There is no such thing as all men being evil, but there is an inherent creepiness within the male sex we all seem scared to admit exists. Those silly feminist prudes making laws are the problem, not men who abuse a disgusting position of power over women.

For speaking against such evil acts you suddenly become the mad feminist, whereas men are the normal ones being men. Legalising prostitution would yet be another ‘like it or lump’ it handed to women with regards to men and what they can get away with because of ‘nature’. Women are sadly half the world too, except why are we still living in a disgusting male culture that considers making prostitution legal?

In an equal world and one where young men were out of bounds and highly desired, this would not happen.

I commented:

” Make legal prostitution but expect a backlash – millions of women are already rising in standing against misogyny; don’t give women this excuse to be more disgusted by men than ever.

There’s good in the sex, people like you just disgrace it. ”

Oh all pity you, laws are in place stopping you buying a commodity in the form of a woman. The world is against you poor men :(

atypicalnomore // Posted 11 February 2009 at 5:43 pm

There are some women out there that are atypical of what one thinks of when they think of a “hooker”- I can attest to that first hand.

Sadly, in the end, the damage it does to her soul is just as excruciatingly painful, and irreversible, to the hooker that charges $1000 an hour as it is the the street walker that charges $20 for a blow job. no woman should ever know the secrets of men as we do, by being one of their “secrets”.

Helena Wojtczak // Posted 24 July 2009 at 10:48 am

To all who defend prostitution, I ask two questions:

1. How many men would be harmed (and I don’t mean disappointed, out of pocker or forced to resort to masturbation, I mean genuinely physically or psyshologically harmed) if all men stopped using prostitutes?

I suggest “none”.

2. How many women would cease being harmed, or be saved from harm, if all men stopped using prostitutes?

I suggest “millions”.

So, to my mind, there’s no argument. The greatest good for the greatest number.
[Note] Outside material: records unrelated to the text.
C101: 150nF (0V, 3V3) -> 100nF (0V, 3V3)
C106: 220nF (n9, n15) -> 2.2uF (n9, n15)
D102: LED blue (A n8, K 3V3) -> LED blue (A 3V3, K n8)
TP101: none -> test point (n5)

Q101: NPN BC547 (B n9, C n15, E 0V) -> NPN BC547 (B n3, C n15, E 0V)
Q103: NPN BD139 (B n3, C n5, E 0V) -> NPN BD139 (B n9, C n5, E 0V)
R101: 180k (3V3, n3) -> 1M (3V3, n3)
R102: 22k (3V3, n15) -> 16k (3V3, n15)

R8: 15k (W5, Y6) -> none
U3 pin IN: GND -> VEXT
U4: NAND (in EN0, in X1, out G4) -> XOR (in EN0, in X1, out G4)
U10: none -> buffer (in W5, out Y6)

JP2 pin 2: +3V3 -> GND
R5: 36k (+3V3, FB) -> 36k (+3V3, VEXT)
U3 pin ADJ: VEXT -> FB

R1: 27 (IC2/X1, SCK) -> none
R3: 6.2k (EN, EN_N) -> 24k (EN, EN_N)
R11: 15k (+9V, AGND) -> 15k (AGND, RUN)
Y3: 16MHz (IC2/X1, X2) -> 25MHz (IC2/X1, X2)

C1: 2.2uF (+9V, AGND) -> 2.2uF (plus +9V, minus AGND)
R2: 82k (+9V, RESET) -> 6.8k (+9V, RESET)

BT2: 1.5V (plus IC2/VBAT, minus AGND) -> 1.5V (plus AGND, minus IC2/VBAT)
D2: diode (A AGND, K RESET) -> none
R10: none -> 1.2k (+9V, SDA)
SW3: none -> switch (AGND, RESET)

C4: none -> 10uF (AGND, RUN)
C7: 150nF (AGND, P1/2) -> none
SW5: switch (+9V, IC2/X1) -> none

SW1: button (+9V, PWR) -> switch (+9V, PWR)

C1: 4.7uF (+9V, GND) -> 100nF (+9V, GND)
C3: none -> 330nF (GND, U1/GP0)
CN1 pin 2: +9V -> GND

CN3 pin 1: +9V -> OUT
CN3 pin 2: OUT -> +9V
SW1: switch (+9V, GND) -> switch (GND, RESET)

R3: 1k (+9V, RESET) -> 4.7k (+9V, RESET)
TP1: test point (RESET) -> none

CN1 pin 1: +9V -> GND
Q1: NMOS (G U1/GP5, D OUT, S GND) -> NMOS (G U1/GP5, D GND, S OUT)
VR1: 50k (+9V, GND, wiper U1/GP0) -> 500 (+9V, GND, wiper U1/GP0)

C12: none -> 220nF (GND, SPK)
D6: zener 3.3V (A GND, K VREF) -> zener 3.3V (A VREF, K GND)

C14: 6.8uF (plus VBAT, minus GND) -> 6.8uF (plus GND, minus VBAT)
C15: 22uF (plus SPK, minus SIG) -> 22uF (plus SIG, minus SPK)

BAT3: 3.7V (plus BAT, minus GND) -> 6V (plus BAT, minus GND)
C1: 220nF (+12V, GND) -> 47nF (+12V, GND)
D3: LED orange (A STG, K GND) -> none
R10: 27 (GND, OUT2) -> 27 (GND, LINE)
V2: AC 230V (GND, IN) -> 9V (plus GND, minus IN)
As well as the obvious forms of masturbation, men already have at their disposal a huge number of devices and appliances that they can buy in sex shops on which they can take out their rampant sexual urges without ever having to resort to using/abusing a live human being. Women seem to be satisfied with their electronic “rabbits” and their fantasies of the latest hunk, why cannot men?

Lastly, to answer the question: “if it is consensual sex that these men want, why not go to a bar or club and try pick up a date”, I have heard men complain that they have done this, paid out for drinks, perhaps food, and a taxi, and still not got what they wanted in the end. With a prostitute, they are at least guaranteed sex, is what they say.